Furthermore, the upcoming energy transition also offers potential for new business models that

move away from the classical one-sided market towards a two-sided market where in the future

consumers actively participate through own production and altered consumption behavior. While

this movement, also known as Sharing Economy (Matofska, 2013), has not affected energy market

structures yet, it will most likely become an important driver soon. Promising new startup

companies, although still in their infancy today, may change the way energy markets work in the

future resulting in higher efficiency of resource usage as well as lower energy prices.

This leads to two main questions:

1. What will determine whether these business models will be successful?

2. Will the sharing economy help to achieve a successful energy transition?

1.1 Objective and Outline

This paper begins with a general introduction to power grids today and their development

towards a smart grid, showing its possibilities within changed environmental conditions.

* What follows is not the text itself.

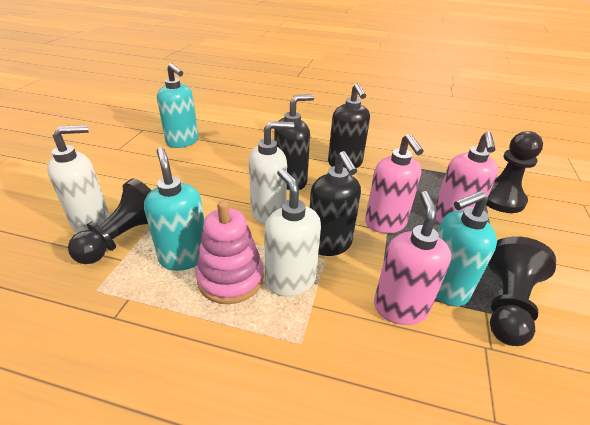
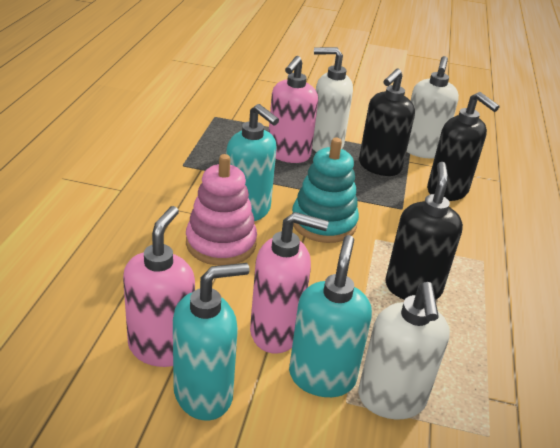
black pawn: 3 -> 0
turquoise stacking toy: 0 -> 1

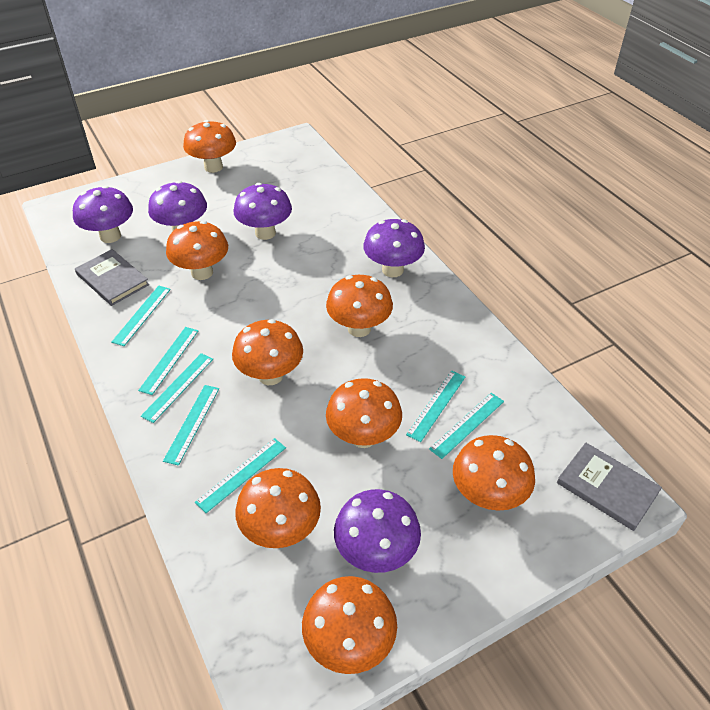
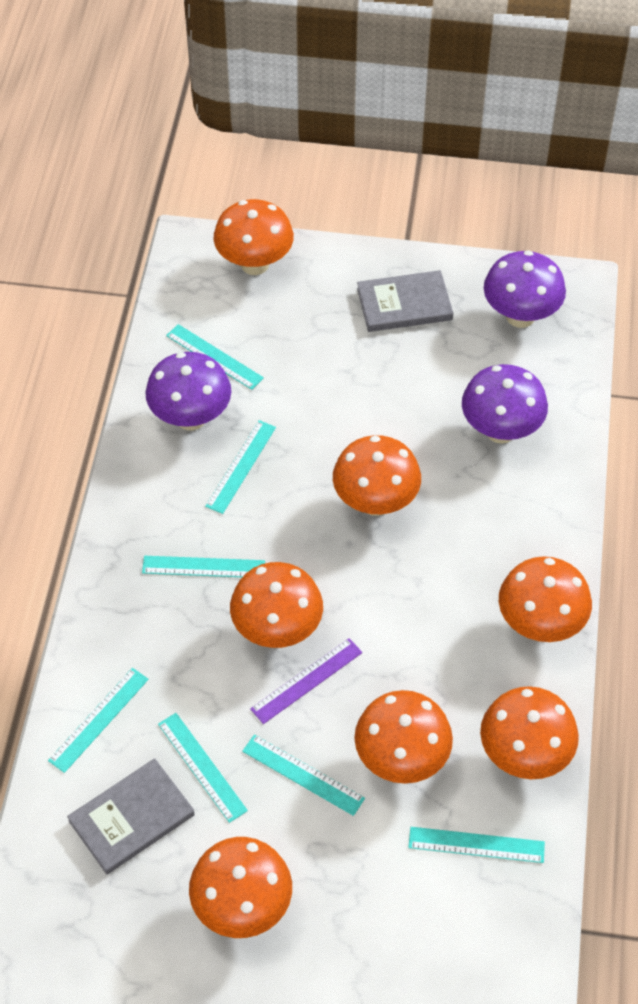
orange mushroom: 8 -> 7
purple mushroom: 5 -> 3
purple ruler: 0 -> 1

In the subsequent chapter, various factors that determine the value of flexibility in the in the grid

will be analyzed showing the key elements of stability and reliability within this future grid. More

precisely, three areas will be examined, flexibility in consumption, production and storage. It will

also be shown why flexibility is so important in electrical grids when facing the integration of large

amounts of fluctuating renewable energy while an important source of base load from coal and

nuclear power is phased out.

In chapter IV, this work will introduce several new business models that have evolved in recent

years and are driving the energy transition towards a sharing economy. This is followed by a

feasibility analysis of a business model that aggregates small-scale loads and offers their potential

in the market.

Chapter V will evaluate determinants for the success of these business models and finally discuss

possible impacts on the energy market in the future. This work will end with a short limitation

and outlook for future research implications.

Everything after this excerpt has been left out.